Yet with the birth of leasing, we now see licence holders (lessors) going to extraordinary lengths to prove with absolute legal clarity that the driver is not an employee, and in fact exercise no care or control over the driver or the vehicle. In theory, there is legislation in place that declares that a licence holder continues to have care and control over the driver and the vehicle. Unfortunately, in practice, this is not so, and we have a situation where the licence holder does not have care and control over either the vehicle or the driver. But the person who really does have care and control, really does provide the service - the driver - does not hold a licence authorizing him to do so. One wonders how the insurance companies view this situation.
In fundamental common law, public transportation is a public utility, subject to regulation for the public good. Regulatory authorities are authorized, under appropriate legislation, to issue licences to operate a taxicab for hire as a public service for a fixed period of time. It follows then that revenues to the holder of the licence must bear a reasonable relationship to the actual provision of that service. Revenues must reflect the quality of service excellence.
This basic principles of regulation and economics escaped the attention of regulatory authorities, as leasing gradually became imbedded in law. Courageous regulation was lacking, regulatory authorities capitulated, and leasing is now a fact of life and a horrific scourge on the industry. By the introduction of leasing, licence holder revenues no longer bear any relationship to the quality of service. Their revenues are fixed and guaranteed regardless if the driver provides good or bad service.
Lease rates, payable by the driver up front before the taxi rolls an inch, are generally unregulated and emerge in ever increasing amounts in direct predatorial reflection of a surfeit of drivers waiting in the stream. In recent years, North America has become a haven for world wide immigration, and taxi driving has become an entry level occupation. The supply of drivers from such a mammoth pool means lease rates can be outrageously high in the knowledge of an ample supply of aspiring drivers to replace those leaving the industry in disgust. The turnover rate on new drivers is ominously awesome. As licence holders lease revenues are fixed and guaranteed, they need not ever be concerned about service quality. What's wrong with this picture?
The Span of Attention
Enforcement has become a critical issue. In the good old days, a regulatory authority had only to deal with a handful of strong business managers who handled all the administrative matters relative to vehicle registration, insurance and licencing; and all administrative matters relative to recruitment, selection, training, supervising and disciplining drivers.

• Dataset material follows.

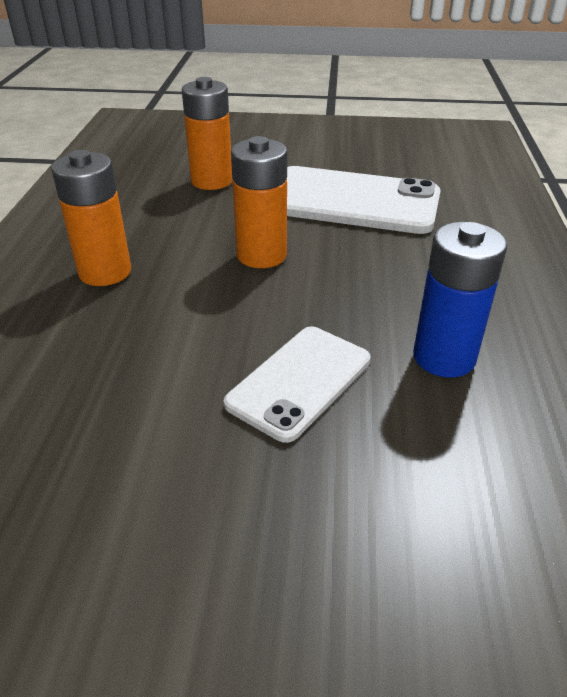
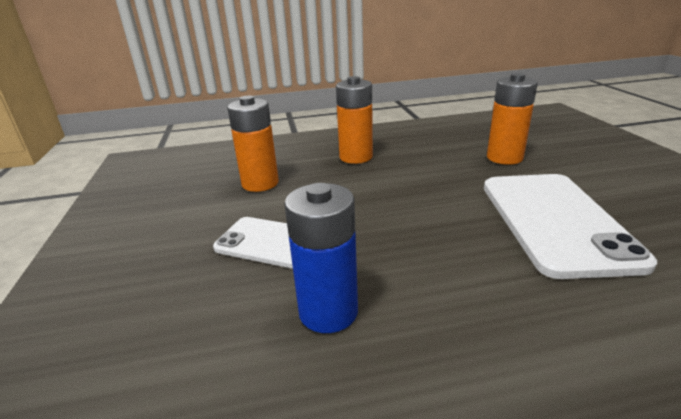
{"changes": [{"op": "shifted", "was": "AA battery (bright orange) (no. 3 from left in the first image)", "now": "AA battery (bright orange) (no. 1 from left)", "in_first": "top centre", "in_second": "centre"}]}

Today, a regulatory authority no longer deals with a handful of business managers alone, but rather not only with them, but with thousands of independent contractors, each one on one, each having the right to consume the regulator's time at any moment of time on whatever might be important to that individual. Unfortunately, regulatory authorities tend to continue to be staffed with a quantity and type of staff no different than in antiquity. A regulator's span of attention is ominously broad, dealing with what amounts to daily relentless crisis situations, constantly fighting fires.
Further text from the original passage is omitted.